Police believed that Payne had been carrying a dynamite bomb on the floor between his legs and that it accidentally exploded. A preliminary FBI investigation supported that theory. Friends of the dead men contended that white extremists had either ambushed the pair or booby-trapped their car, perhaps trying to kill Brown. But police pointed out that Featherstone and Payne had driven in from Washington without notice, cruised around Bel Air briefly and seemed to be headed back. That assassins could plot and move so quickly defies belief.

Although Featherstone had not been known as an extremist, friends said that he had grown markedly more bitter in the past year. Police cited a crudely spelled typewritten statement found on his body: "To Amerika:* I'm playing heads-up murder. When the deal goes down I'm gon be standing on your chest screaming like Tarzan. Dynamite is my response to your justice." Brown, meanwhile, was nowhere to be found.

The night after the Bel Air incident, a blast ripped a 30-ft. hole in the side of the Dorchester County courthouse in Cambridge, where Brown allegedly incited the 1967 riot and where his trial was originally scheduled.
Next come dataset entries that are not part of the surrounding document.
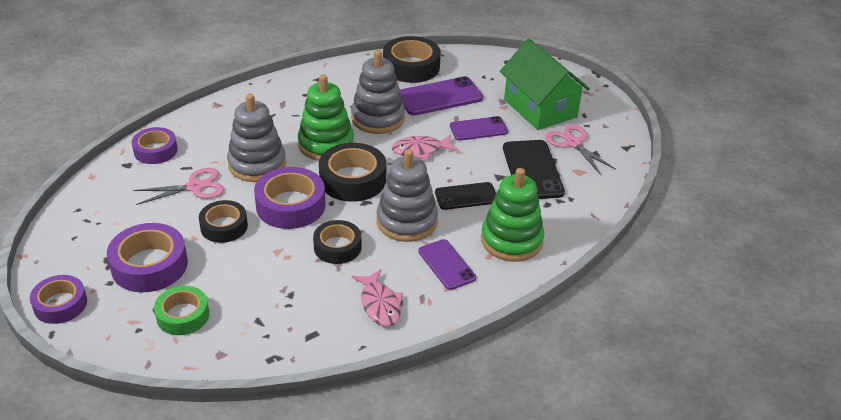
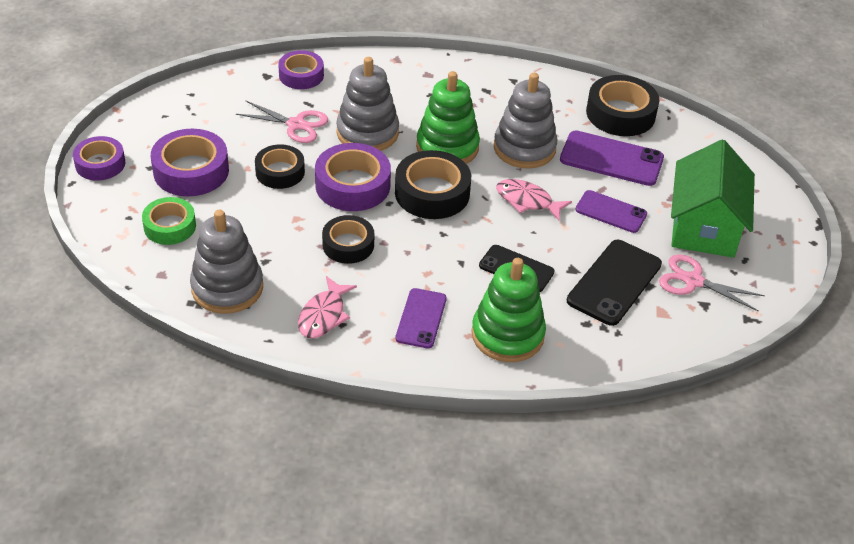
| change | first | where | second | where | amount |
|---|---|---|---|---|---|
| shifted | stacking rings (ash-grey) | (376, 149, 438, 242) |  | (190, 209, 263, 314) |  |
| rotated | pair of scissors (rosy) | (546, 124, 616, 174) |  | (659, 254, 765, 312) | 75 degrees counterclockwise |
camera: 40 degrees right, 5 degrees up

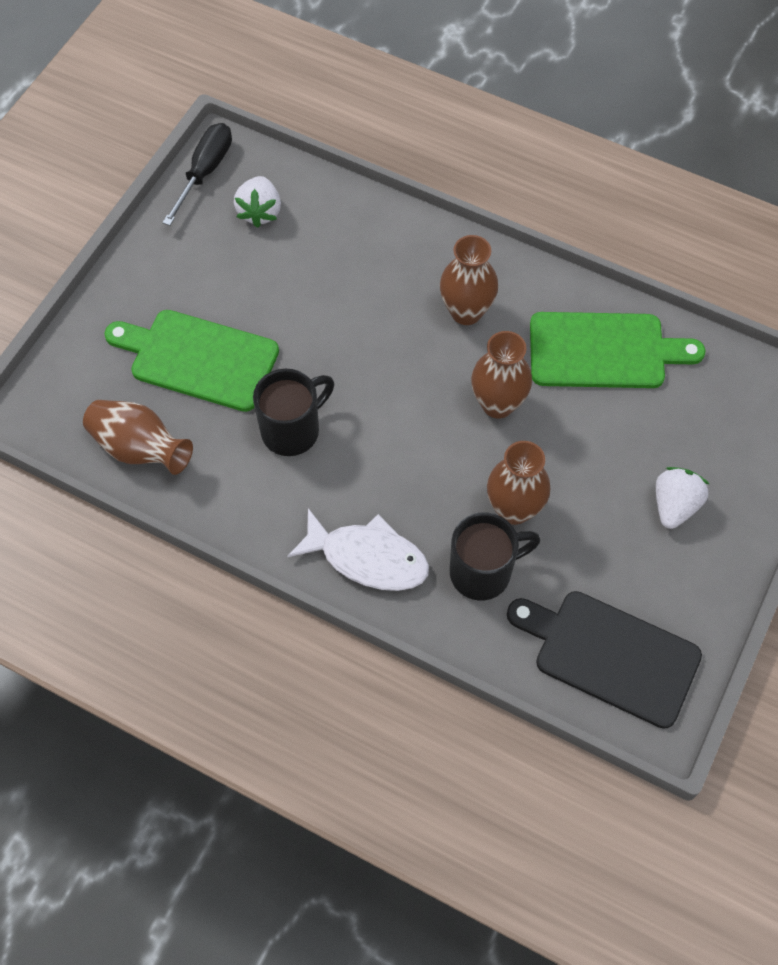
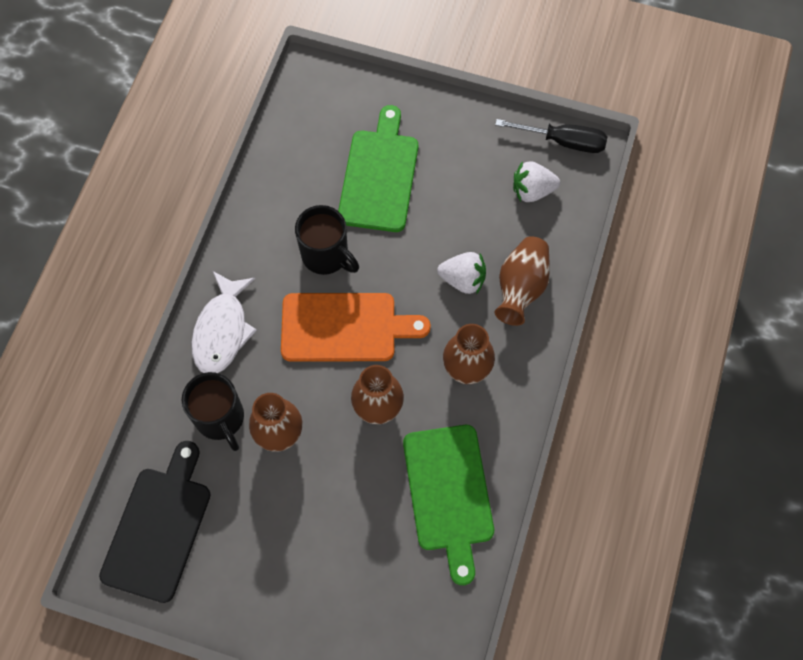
| change | first | where | second | where | amount |
|---|---|---|---|---|---|
| shifted | vase (dark brown) | (83, 400, 193, 475) |  | (495, 236, 550, 326) |  |
| shifted | berry (pure white) | (656, 467, 709, 529) |  | (437, 252, 486, 295) |  |
| new |  |  | chopping board (orange-coloured) | (281, 293, 431, 362) |  |
camera: 80 degrees right, 5 degrees up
No one was hurt in the blast, which occurred just 100 miles from Bel Air. Police were seeking a young white woman seen at the courthouse before the blast.

Haymarket Again. Last week's violence was only the latest in a frightening trend. Though the upswing in bombing is far from nationwide, it has occurred in widely separated parts of the country. New York and San Francisco, both areas of left-wing extremist activity, have been particularly hard hit, but so have less electric cities, including Seattle, Denver and Madison, Wis.

In New York, there were 93 bomb explosions in 1969, police say, and another 19 bombs did not explode. Half the 93 are classed as political, a category that was virtually nonexistent ten years ago, when there were no more than 20 bombings a year. New York authorities have accused 21 Black Panthers of a conspiracy to blow up stores and railroad tracks and, during a hearing on those charges, five bombs were set off around the city in one night, three at the home of the judge. Last July through November, a series of bombs exploded in government and corporate offices in the city; three left-wing white radicals were arrested and one is still sought. The San Francisco Bay Area had an estimated 62 bombings in the past year, Seattle 33. The FBI says that there were 61 bombing and arson cases on U.S. college campuses in 1969.